09/09/2025 | Press release | Distributed by Public on 09/09/2025 10:28
By Max Maxfield PSNS & IMF Public Affairs
The Puget Sound Naval Shipyard & Intermediate Maintenance Facility divers with the Bangor Dive Locker recently received a new hyperbaric chamber in case they have to respond to a diving related emergency.
According to Master Chief Petty Officer Jonathan J. Gregg, master diver, Code 760, Bangor Dive Locker, their new hyperbaric chamber creates a pressurized environment that provides high concentrations of oxygen to the body. It is used to treat diving related casualties such as arterial gas embolisms, and decompression sickness - commonly referred to as "the bends." It can also be used to treat non-diving related injuries such as wounds and carbon monoxide poisoning.
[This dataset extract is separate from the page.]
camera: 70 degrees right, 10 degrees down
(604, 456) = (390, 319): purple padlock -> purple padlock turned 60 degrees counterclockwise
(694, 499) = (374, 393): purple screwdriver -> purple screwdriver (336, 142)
"Its primary use is in the event of a diving related emergency," Gregg said. "Its day-to-day use at the Bangor Dive Locker will be to train Navy Divers in chamber operations and emergency response, to stay up to date on fleet modernization."
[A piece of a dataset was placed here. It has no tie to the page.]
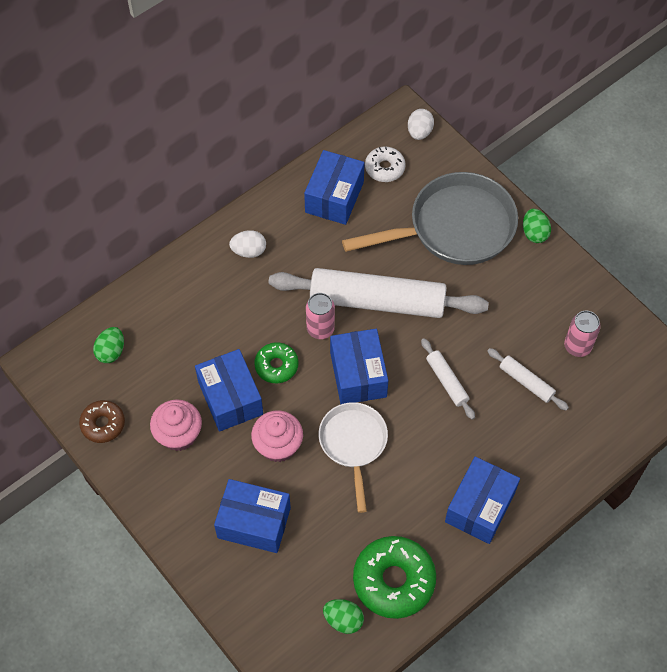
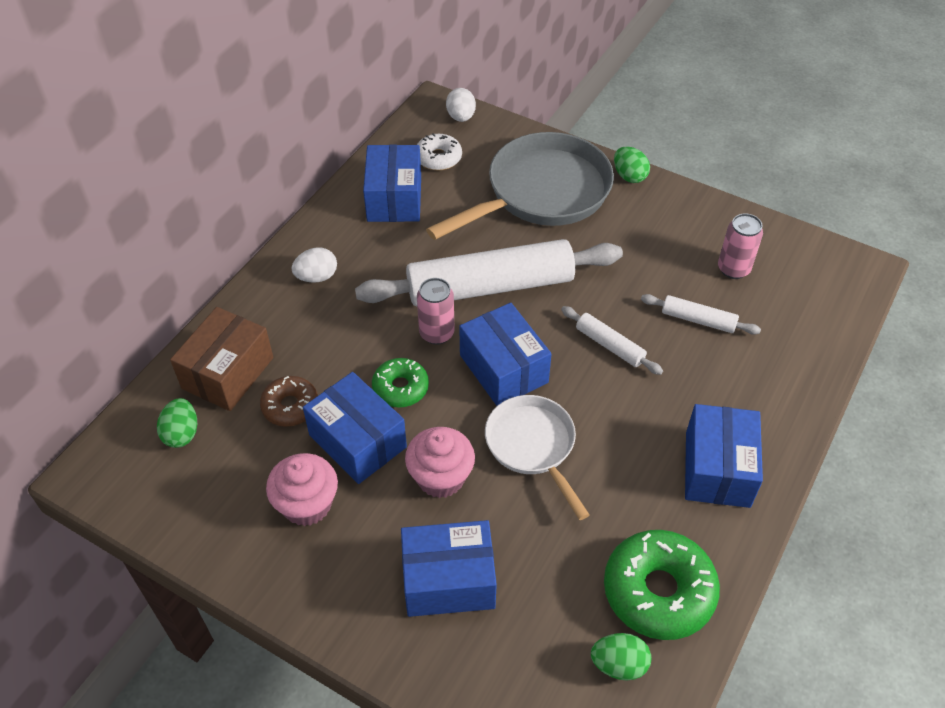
camera: 20 degrees left, 10 degrees down
(103, 424) = (199, 523): brown donut -> brown donut (290, 406)
(157, 313) = (228, 373): none -> brown box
"We train weekly to stay current on qualifications and emergency response," he continued. "We are pleased to align with Fleet Modernization and be able to train the next generation of Navy Divers in emergency response and treatment. It allows us to have the size and greater capabilities to treat our own."
The new hyperbaric chamber, which replaced one that had been in use since 1995, will primarily reside at the Bangor Dive Locker on Naval Base Kitsap-Bangor's lower base. However, it can be transported, should a Temporary Additional Duty location require the use of a Recompression Chamber. Having it located with PSNS & IMF divers benefits their mission in multiple ways.
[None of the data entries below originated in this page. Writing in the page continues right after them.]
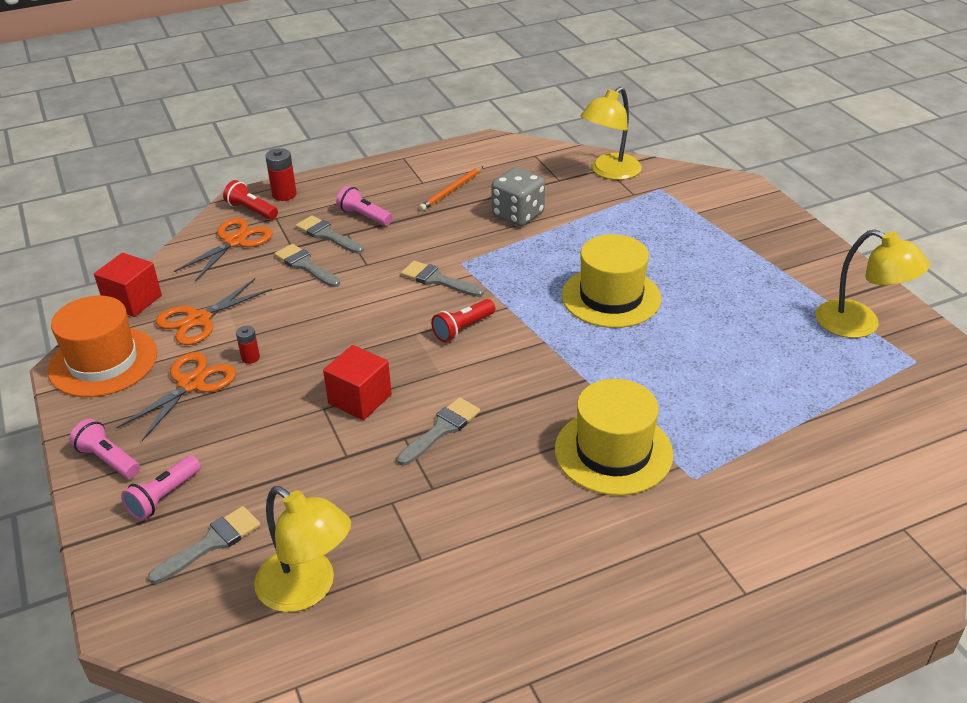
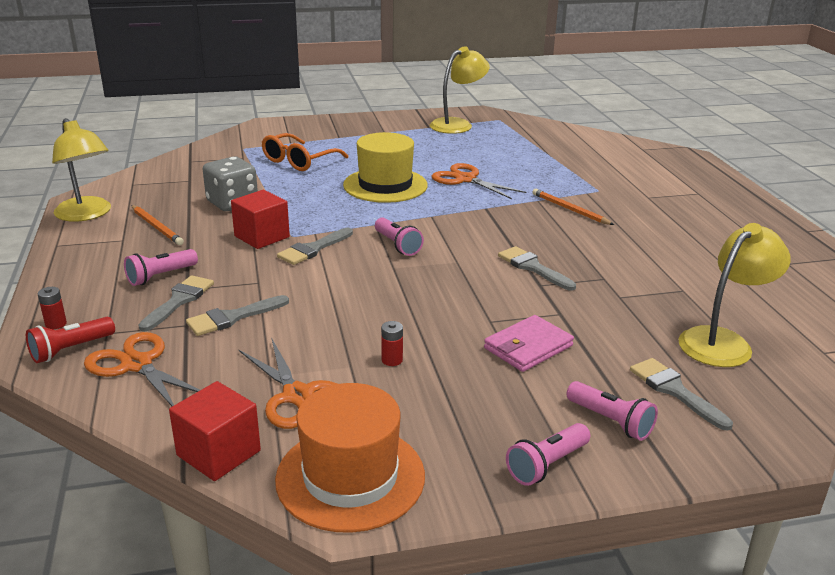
camera: 80 degrees left, 10 degrees down
(191, 384) = (424, 402): orange scissors -> orange scissors (465, 179)
(279, 437) = (528, 347): none -> pink wallet
(284, 194) = (56, 324): red battery -> red battery, size x0.61
(327, 235) = (179, 301): grey brush -> grey brush turned 150 degrees clockwise
(360, 399) = (482, 301): red cube -> red cube (262, 236)
(463, 328) = (397, 245): red flashlight -> pink flashlight
(609, 172) = (198, 160): yellow lamp -> yellow lamp (87, 214)
(613, 452) = (569, 209): yellow hat -> orange pencil
(645, 229) = (299, 161): none -> orange glasses

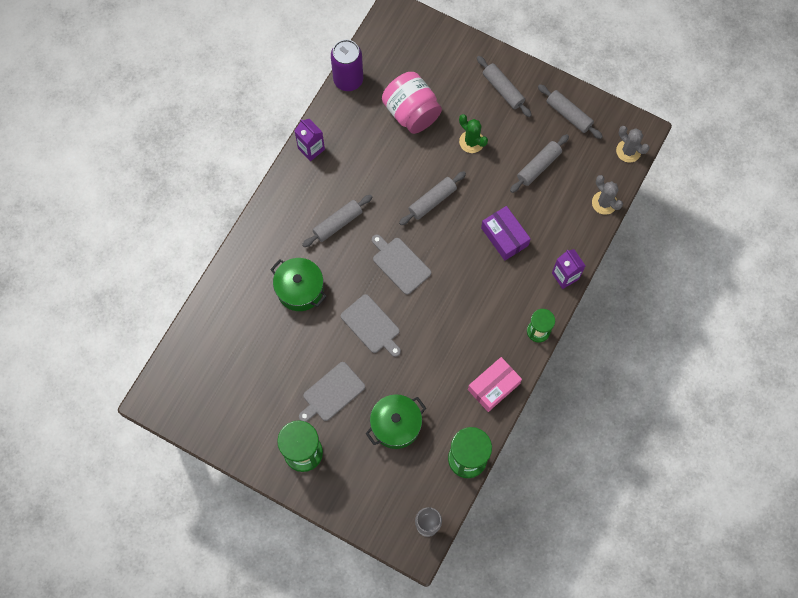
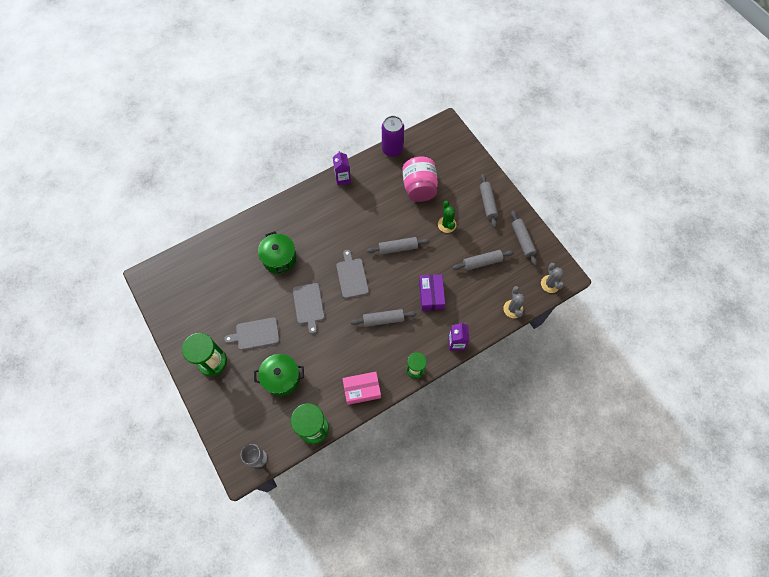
camera: 30 degrees right, 5 degrees down
(337, 223) = (329, 231): grey rolling pin -> grey rolling pin (383, 320)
"Before this chamber arrived, our primary course of action was to use the Keyport Dive Locker chamber, which could delay treatment time, and limit training opportunities for our Sailors," Gregg said. "This chamber allows us to treat our own divers with the highest level of confidence that they can make a full recovery and return to Qualified Diving Status."
In the event of a medical emergency, the new hyperbaric chamber would be staffed by seven people. The chamber team includes a Diving Officer; a chamber supervisor; an undersea medical officer who can prescribe medications and alter standard treatment protocols as required; an inside tender/diving medical technician who is qualified to aid the patient inside the chamber during treatment and who monitors patient condition and vitals as well as communicating with outside personnel; a log keeper; and an outside tender.
The likelihood of ever having to use the hyperbaric chamber is kept as low as possible due to the skills and professionalism of the divers, as well as the safety procedures integrated throughout dive operations planning and the dives. However, diving is intrinsically a dangerous activity, and the Bangor Dive Locker personnel must be trained and ready to handle a dive related emergency. The new hyperbaric chamber will help ensure they are ready if called upon to treat one of their own.
"Every diver who works under PSNS & IMF performs diving evolutions that could put them at risk of becoming a diving casualty requiring treatment," Gregg said. "We hope to never have to use [the new hyperbaric chamber], but we will be ready if we need to."